The line that divides the romance genre from that of chicklit is sometimes a very fine one and often somewhat blurred. In many cases, it's simply snobbery that leads readers to describe a book as chicklit because they'd rather not admit to reading romance.
To my way of thinking, a romance novel is very much character driven with most of the emphasis on the relationship between the two protagonists, whereas chicklit has a contemporary setting with slightly more plot but again, puts considerable emphasis upon the relationship. I guess, by that definition, Fair Game sits fairly and squarely in the chicklit arena.
Harriet Grey is so involved in the dramatic events in her friends' lives that she's somewhat neglected her own but when she encounters the most attractive man she's met in a long while, she's sorely tempted. But John Mackenzie is involved with someone else: someone Harriet knows, someone Harriet doesn't exactly like. Nina.
Harriet had been at school with Nina, though they could never have been described as best friends. Nina is ultra glamorous and always manages to makes Harriet feel slightly frumpy and unattractive but John is Nina's boyfriend and Harriet knows she should resist temptation. But one little thank you drink won't hurt, will it?
This book is now out of print and I found my copy in a local charity shop. Amazon have several new and used copies available with a starting price of 1p.
I have to be in the mood for chicklit these days, largely because I feel the market is overrun with so many quirky heroines all looking for their Mr Right that they've now all morphed into one gigantic Bridget Jones.
Most psychologists, of the Myers Briggs variety at any rate, will tell you that there is only a finite number of personality types amongst humankind. However, we all have our unique selling point and, for me, that was the problem with this book. Harriet, supposedly the heroine of this tale, was exactly like every other chicklet heroine I ever came across - middle class, middle income and very middle of the road. She has the usual gang of ex-university friends (surprisingly minus a gay one this time), body image issues (don't we all), and parents who live somewhere in the country and don't understand her at all.

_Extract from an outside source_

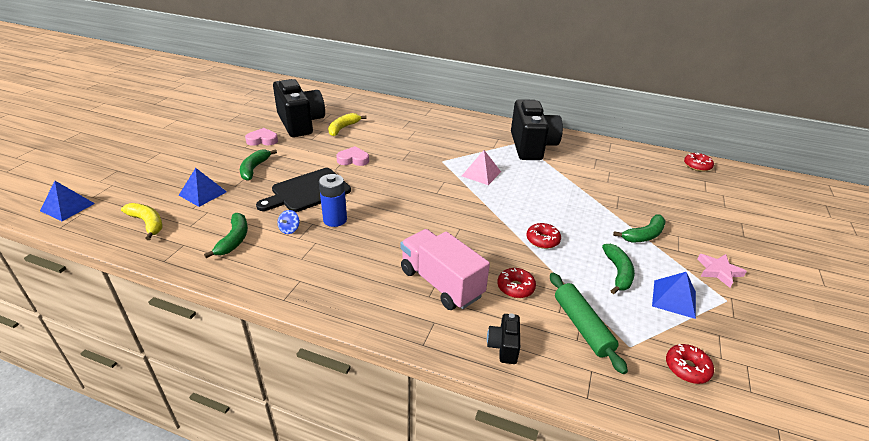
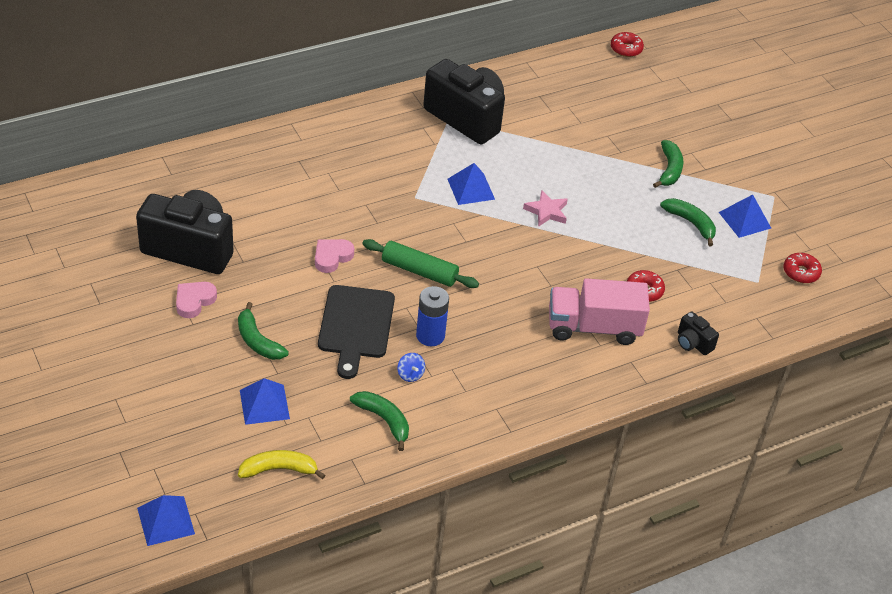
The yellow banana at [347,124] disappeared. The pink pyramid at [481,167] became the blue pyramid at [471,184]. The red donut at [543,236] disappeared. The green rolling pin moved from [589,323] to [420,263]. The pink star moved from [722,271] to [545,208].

After the early scene setting pages, I was expecting to dislike this book intensely, especially as it was immediately obvious that the whole premise of the novel was going to be based on a big misunderstanding (a plot device I absolutely hate), but I was agreeably surprised by this book and despite a lot of the predictability of the story, I quite enjoyed it.
Elizabeth Young has an easy and engaging writing style which immediately makes the reader warm to Harriet, despite her similarity in so many ways to Bridget Jones. She's the archetypal nice girl, hardworking and loyal to her friends. She's living a fairly ordinary life in London, sharing a house with her friends plus baby and a cat. The baby belongs to Harriet's oldest friend, Sally, who fell pregnant after a very brief fling with Steve, who failed to mention that he was married!
The others in the house are Frida, a Swedish girl who only flits in and out of the story and Jacko. Jacko is the kind of laid back male friend we'd all like to have, cast very much in the big brother mould. Generally in these sort of books, Jacko would have been the obligatory gay friend, another plot device which I feel has been done to death.
As for the hero, John, he's another "nice" character: charming, handsome, urbane, and Nina's!! However, despite being Nina's boyfriend, he doesn't seem averse to wining and dining Harriet and it soon becomes apparent he has more than mere friendship in mind.
The romance between John and Harriet is fairly predictable with the wining and dining followed by a visit to his parent's, complete with manic dog. There are some sweet moments but most of them are pretty unmemorable.
In fact, for me, the romance between two of the secondary characters was far more appealing, but I'm afraid I can't go into detail without giving away too much of the plot.
Despite my early misgivings about this book, I did enjoy it, although it does have its drawbacks. There are too many "nice" people in the book, the only "baddie" as such being Nina. Nina, is very much a stereotypical beautiful bitch of the kind we're just itching to see get her comeuppance. And there were no absolutely standout moments in the book at all, with the possible exception of the snowball fight during which our hero and heroine realise their true feelings. Frankly though, once I'd finished this book and begun reading another novel, the entire storyline faded from my mind. I've had to flick through again to refresh my memory.
This isn't a bad book by any means it's just a "nice" story but nothing more.